Technologies for sequencing DNA have rapidly evolved over the past several years. With these advances, genetic information has become increasingly available to the neonatologist who is trying to diagnose disease in the newborn.

Currently, we are developing a first-of-its-kind clinical program in newborn genomic medicine that will focus on cases that can be informed by genetic testing. We aim to more rapidly provide accurate diagnoses to parents and shorten the length of diagnostic odysseys, length of hospital stays, and time to initiation of the most appropriate therapies. For some disorders, such as cystic fibrosis, such genetic testing may even direct the exact drug to be used, depending on the specific gene mutation that has been identified.

The program will allow our clinicians to access state-of-the-art diagnostic methods and to consider and test for genetic etiologies for relevant newborn diseases. Through the use of appropriate genomic technologies by highly trained staff, our multidisciplinary program will involve input from genetics clinicians from Boston Children’s Hospital and Brigham and Women’s Hospital.

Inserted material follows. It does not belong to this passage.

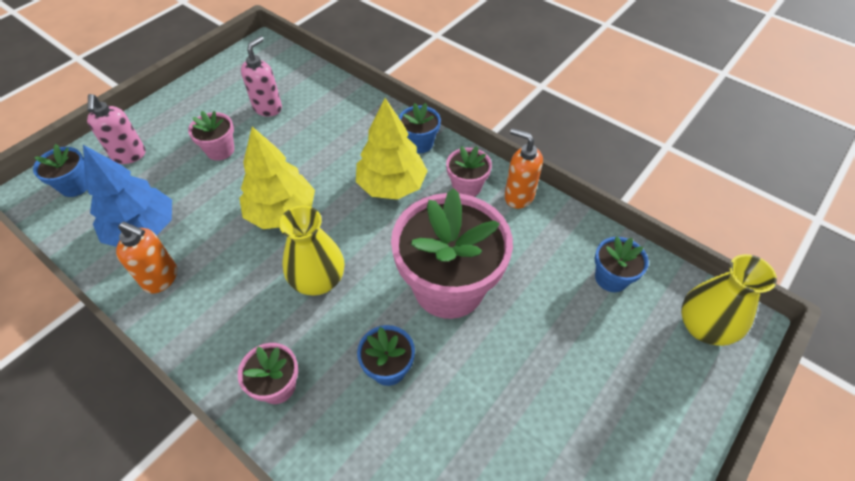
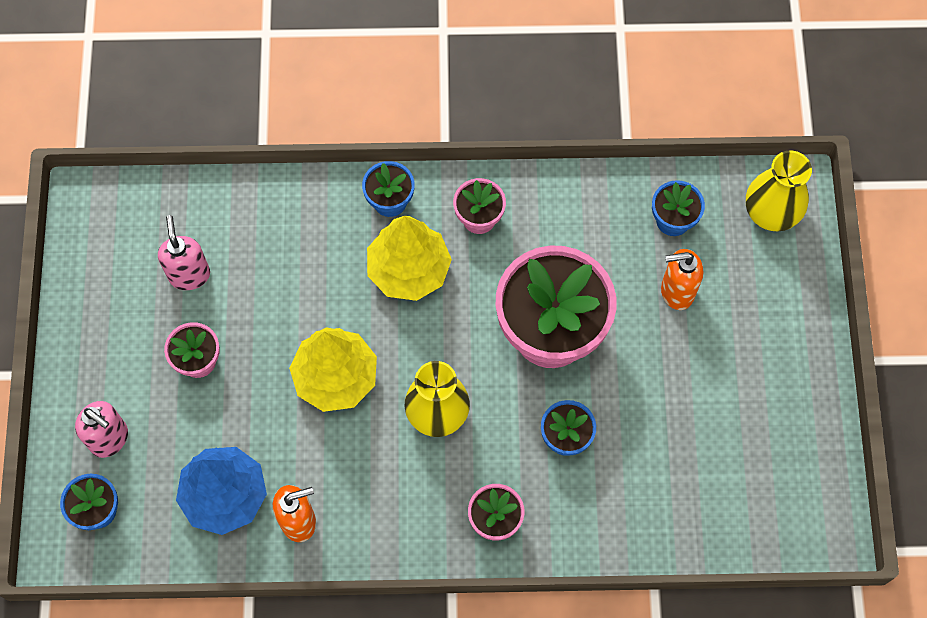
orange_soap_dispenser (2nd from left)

We also hope to integrate with existing world-class genetics and genomics resources in adult genomic medicine and precision medicine already in place here at Brigham and Women’s Hospital.

We have collaborated in the development of a new technique that uses just a few drops of blood from even our tiniest patients to rapidly yield the sequence of over 500 genes that commonly cause serious disorders in the newborn period or early childhood. As these and other genomic tools are decreasing in cost and turnaround time, their value to newborn care is quickly increasing.

This groundbreaking research program, led by Drs. Robert C. Green and Alan H. Beggs, has also received NIH funding to study the impact of newborn genomic sequencing information on babies and their care, parents, and pediatricians. The BabySeq Project is a randomized trial that allows healthy and sick newborns to have an opportunity to undergo whole exome sequencing to apply to their clinical care.